If there's no advantage of using 1616M over Realtek HD Audio for REW, then I'll use Realtek because I'm tired of trying to set things right with E-MU.


----------



## Wayne A. Pflughaupt (Apr 13, 2006)

What mic are you using for measuring? If you need phantom power, the Realtek isn’t going to work.

Regards,
Wayne


----------



## Rairun (Dec 9, 2010)

I've bought ECM8000. For preamp, i can borrow PreSonus TubePre from my friend. It would work for measurement if i don't use tube drive, wouldn't it?


----------



## Wayne A. Pflughaupt (Apr 13, 2006)

Yes, if you can bypass the tube it would be fine.

Regards,
Wayne


----------



## Rairun (Dec 9, 2010)

I think the tube would be bypassed when Drive knob is set to zero.

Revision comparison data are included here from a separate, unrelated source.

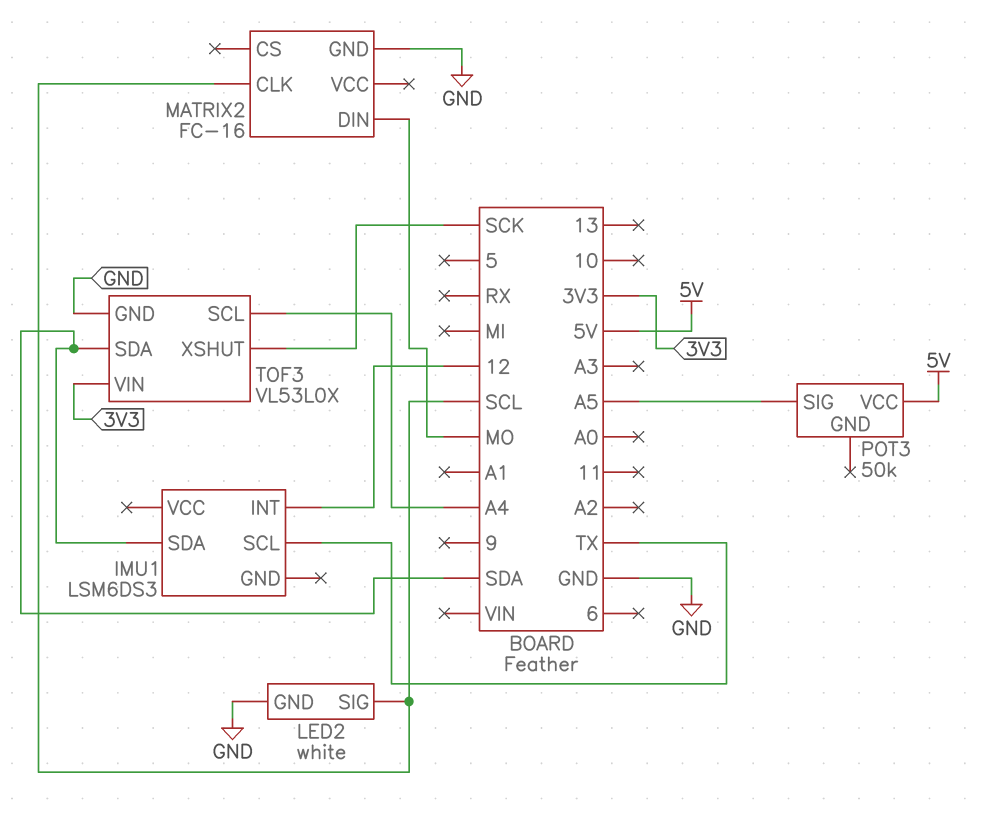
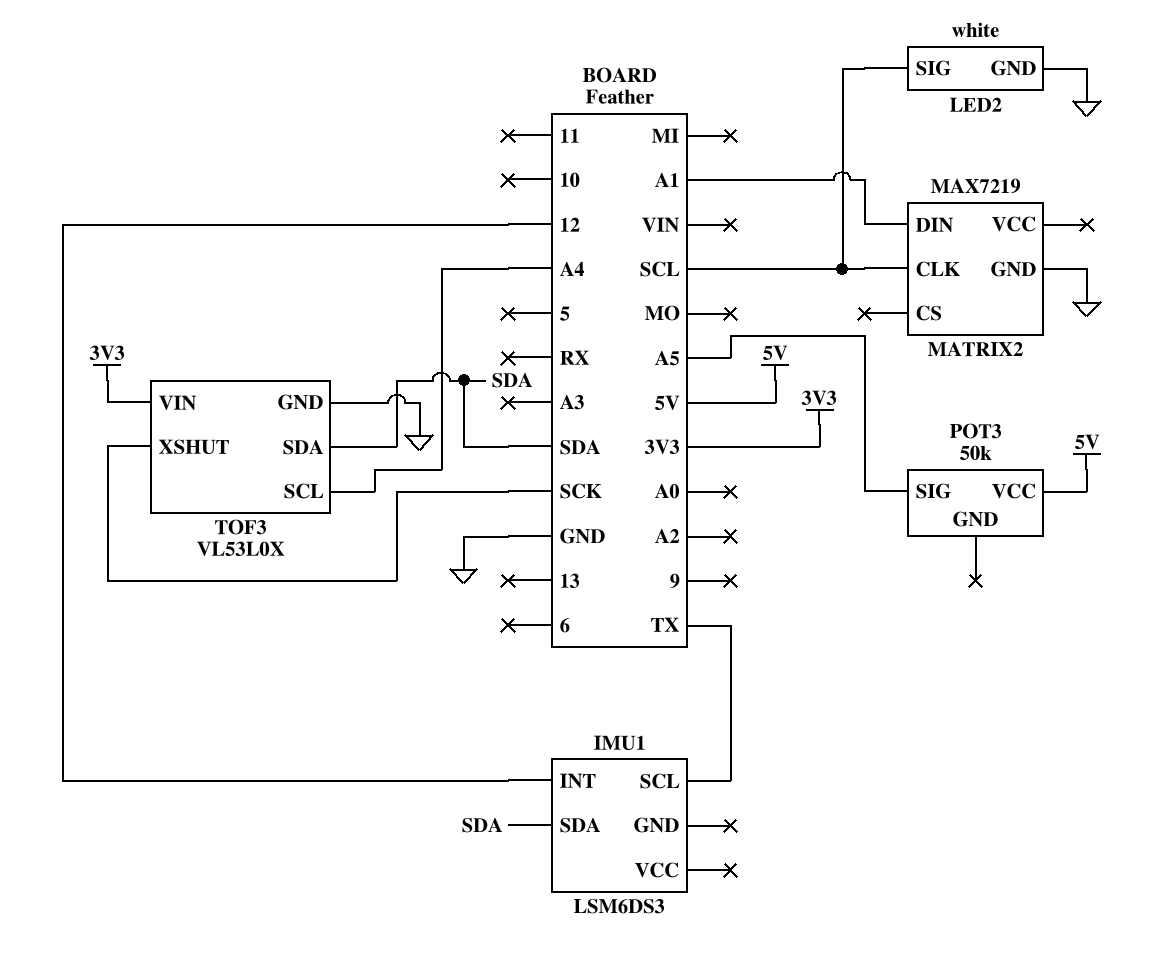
MATRIX2: FC-16 -> MAX7219
MATRIX2 pin DIN: MO -> A1

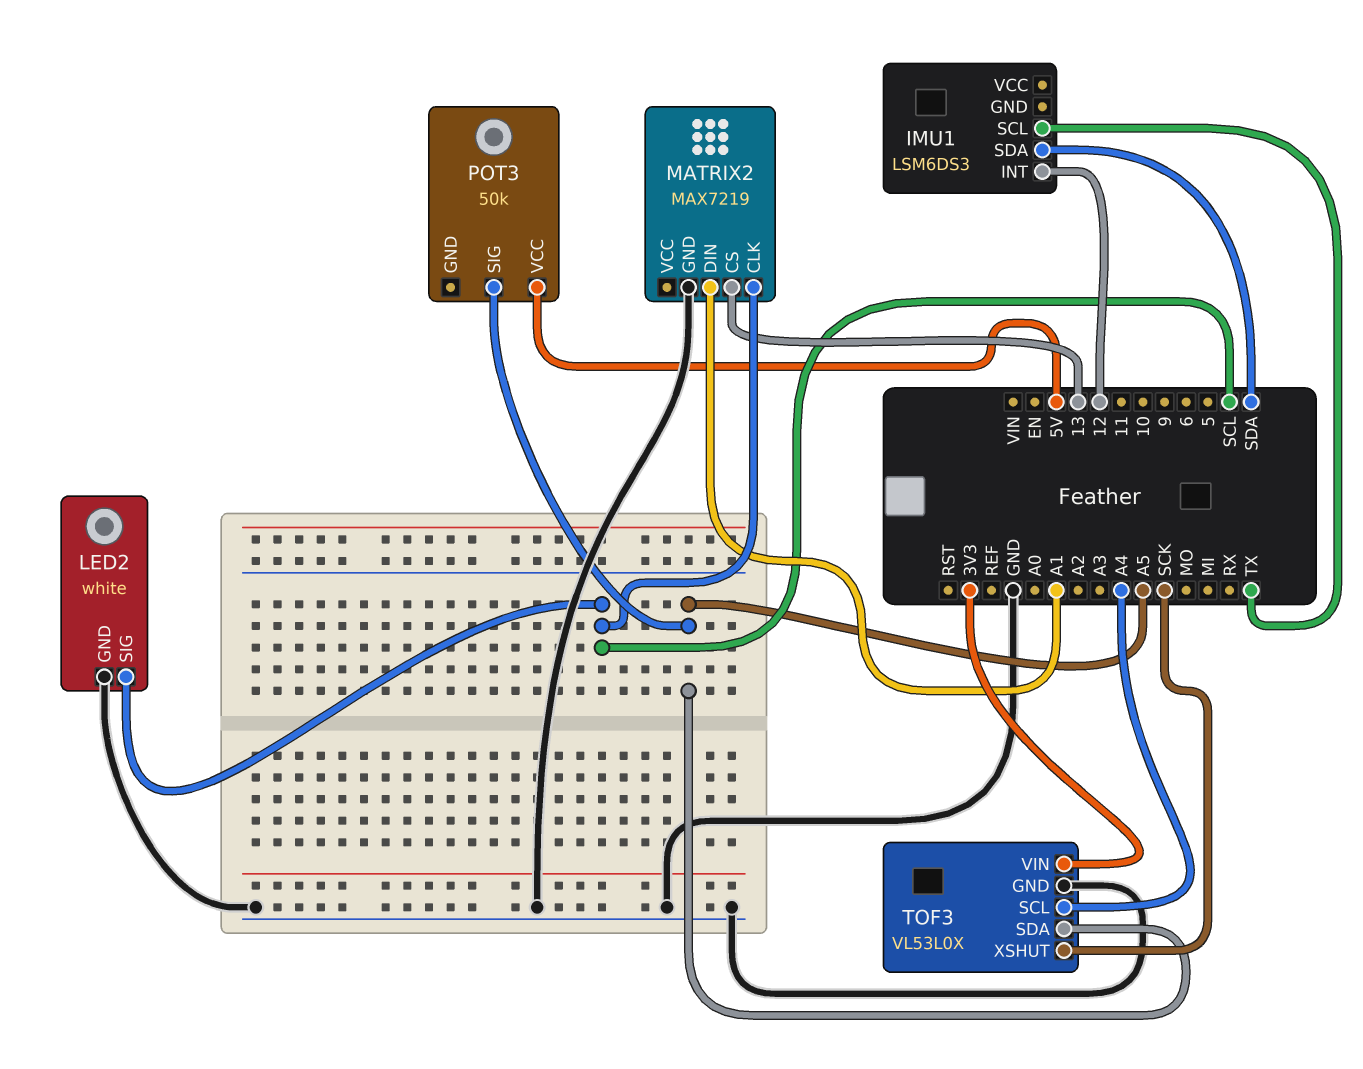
MATRIX2 pin CS: none -> 13
TOF3 pin SDA: SDA -> A5

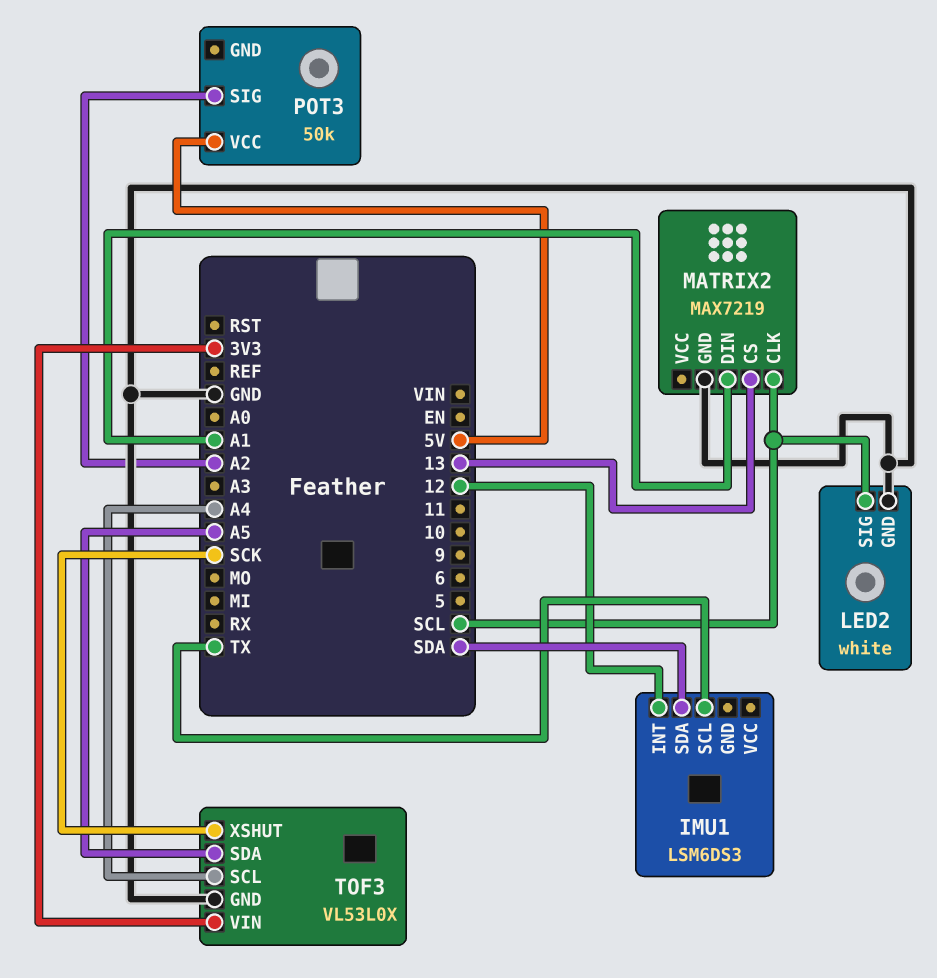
POT3 pin SIG: A5 -> A2

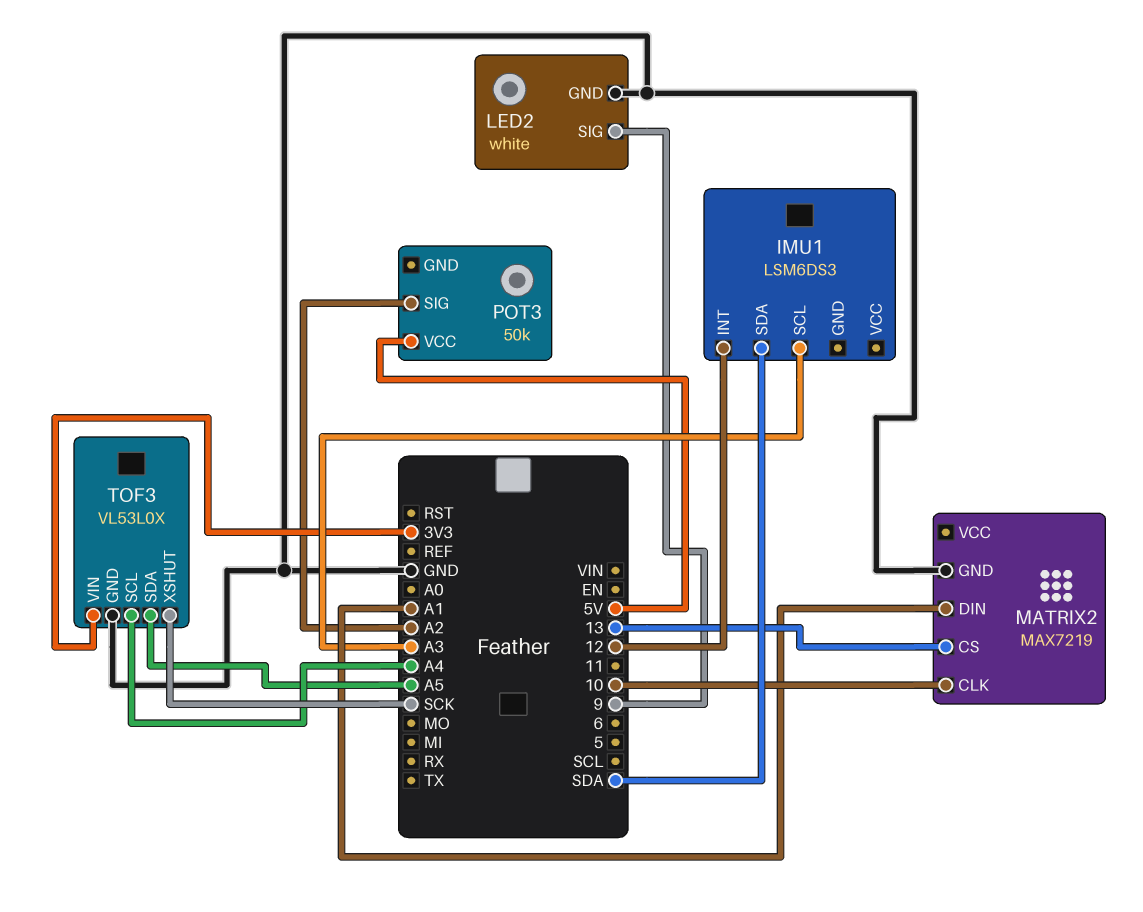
IMU1 pin SCL: TX -> A3
LED2 pin SIG: SCL -> 9
MATRIX2 pin CLK: SCL -> 10

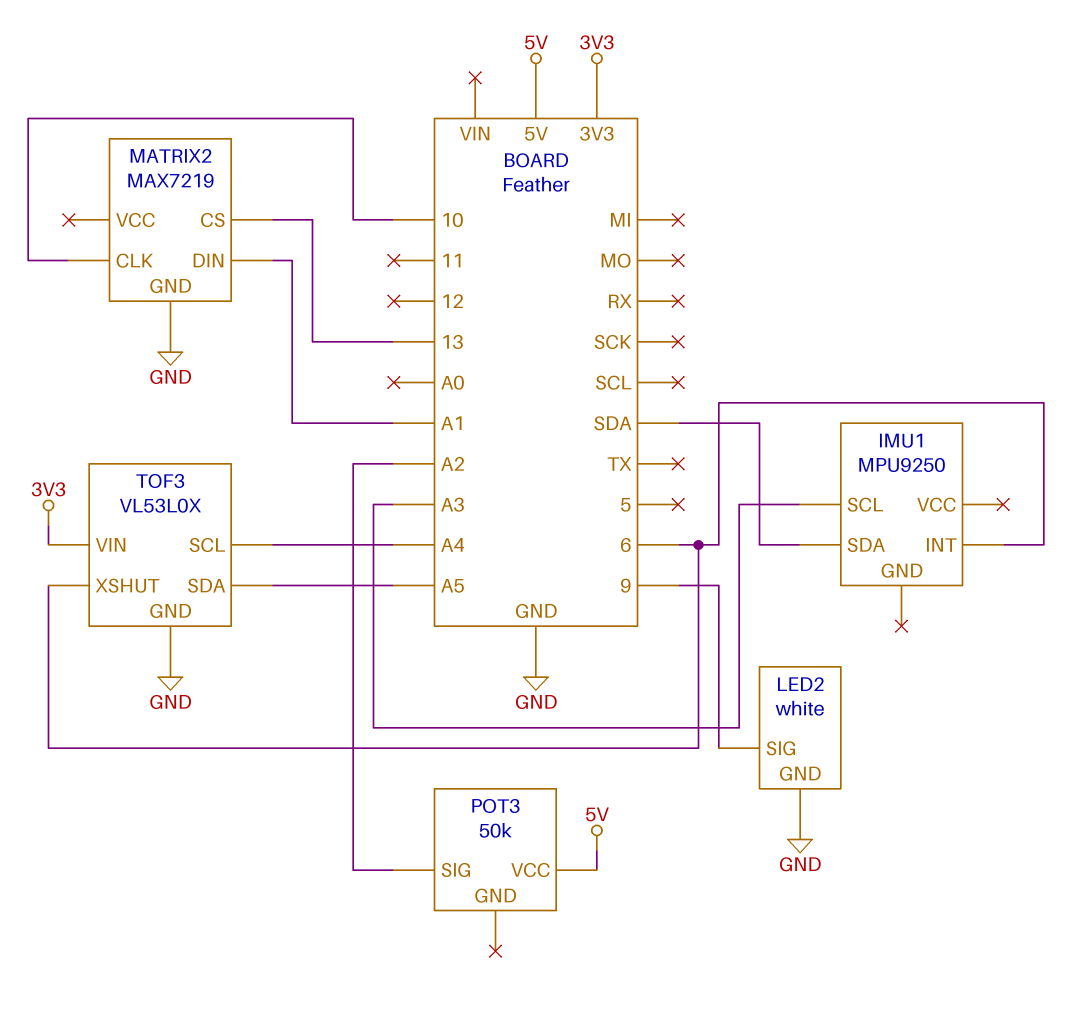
IMU1: LSM6DS3 -> MPU9250
IMU1 pin INT: 12 -> 6
TOF3 pin XSHUT: SCK -> 6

What do you think?
http://www.presonus.com/products/Detail.aspx?ProductId=16

Btw, could you please take a look at my other thread about calibrating Realtek?
http://www.hometheatershack.com/forums/rew-forum/36948-calibrating-realtek-hd-audio-windows-7-a.html


----------



## Wayne A. Pflughaupt (Apr 13, 2006)

Rairun said:


> I think the tube would be bypassed when Drive knob is set to zero.
> http://www.presonus.com/products/Detail.aspx?ProductId=16


Looks that way, but I can’t say for sure, having never used it.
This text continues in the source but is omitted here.